Throughout that whole time, however, I have never served in a "Track 1" parish. During the season after Pentecost, the RCL gives us two different tracks for the Old Testament readings. Track 2 follows the old BCP lectionary pretty closely, choosing passages that are thematically related to the Gospel lesson. Track 1 offers a "semi-continuous" approach to the Old Testament, starting in a book of the bible like Genesis or Ezekiel and more or less working its way through it, hitting the highlights that we might otherwise never get in the Sunday lectionary. I've always chosen Track 2 because, even when I am only preaching on the Gospel text, I like for us to hear resonances in the Hebrew tradition. Well, after all these years, I've decided to make a change. Beginning this Sunday, we'll use Track 1 for the next three years, giving the congregation and the preachers a chance to hear something a little different. But the funny thing is that the "semi-continuous" reading from Genesis 18 has as much to do with the Gospel lesson as the so-called "Gospel-related" reading from Exodus 19.

One day, the Lord appeared to Abraham by the oaks of Mamre. My friend and colleague Bill Murray, who creates an icon every year, is working on the "Hospitality of Abraham," that image made famous by Andrei Rublev. When I hear these words of Abraham welcoming the Lord in the form of three angel-persons (the bible makes it hard to tell), I cannot help but see this image, and I look forward to seeing his when he is finished.

Image from Wikimedia Commons
For most of human history, the opportunity to provide hospitality to a stranger has been an important social and religious expectation. Travelers in the wilderness may not find enough water or food to survive if they were turned away. Impromptu hosts never knew whether they were welcoming a rich benefactor or a temperamental warlord, and the nature of their hospitality might radically alter their future. Welcoming someone was an opportunity not only to provide for the one in need but receive the joy of human companionship in a desolate land.

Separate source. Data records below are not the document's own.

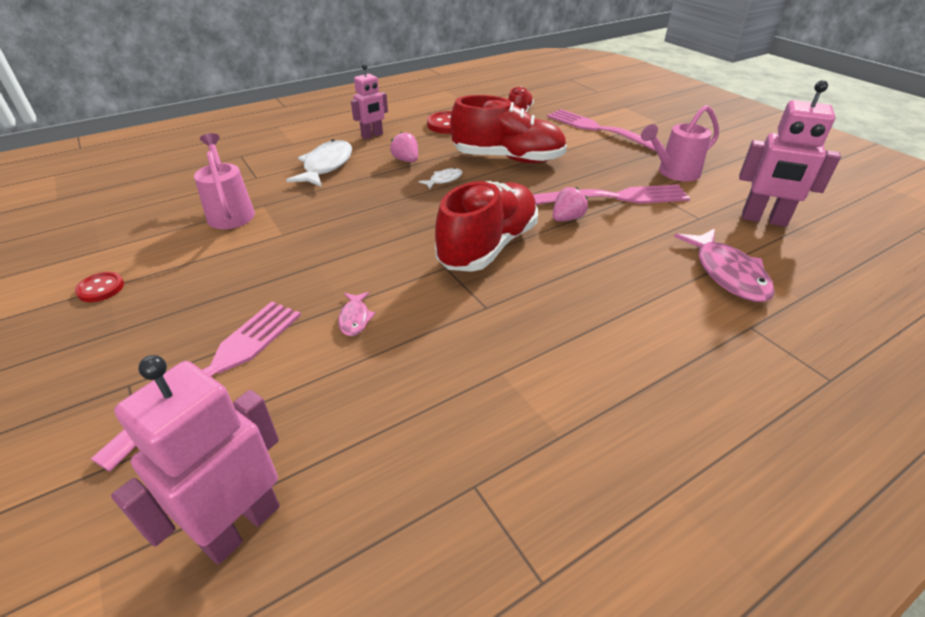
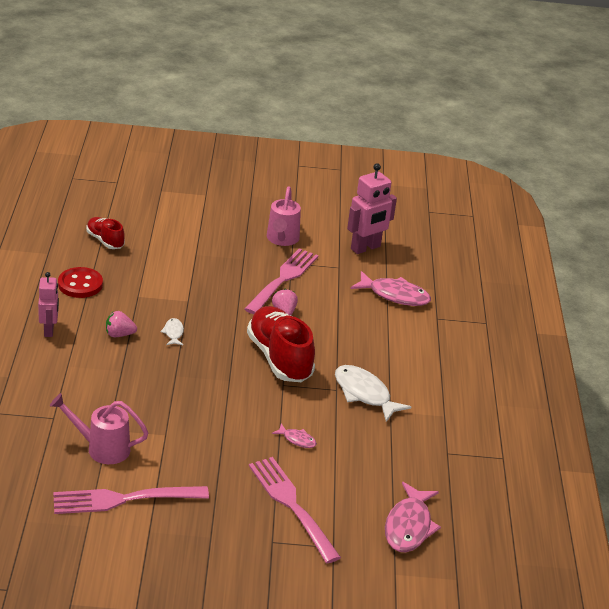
camera: 60 degrees left, 5 degrees down
(101, 288) = (149, 534): red button -> none
(241, 526) = (409, 526): pink robot -> pink fish
(326, 166) = (78, 376): white fish -> white fish (364, 394)
(508, 159) = (177, 289): red shoe -> none
(598, 129) = (183, 226): pink fork -> pink fork (123, 499)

When Abraham welcomed these three visitors, he hurried to provide the best that he had for them. He urged his wife to make cakes from choice flour. He took a tender, young calf and slaughtered it--evidence of genuine sacrifice for the strangers' benefit. He made a table for them and let them eat while he stood off at a distance, ready to serve them further. And, in the space he made for them, God showed up and offered Abraham and Sarah a blessing. One of the visitors said, "I will surely return in due season, and your wife Sarah shall have a son."
In the reading from Matthew 9, we hear of Jesus' sending out of the disciples. He sends them "as sheep in the midst of wolves," with no bag or money or extra supplies for the journey. He is sending them out as vulnerable as the desert traveler who knows not whether an oasis spring lies within walking distance. He invites them to trust that they will be met by people sympathetic to their journey, and he tells them to look for the opportunity to allow God's blessing to descend upon those who make space for them: "If the house is worthy, let your peace come upon it."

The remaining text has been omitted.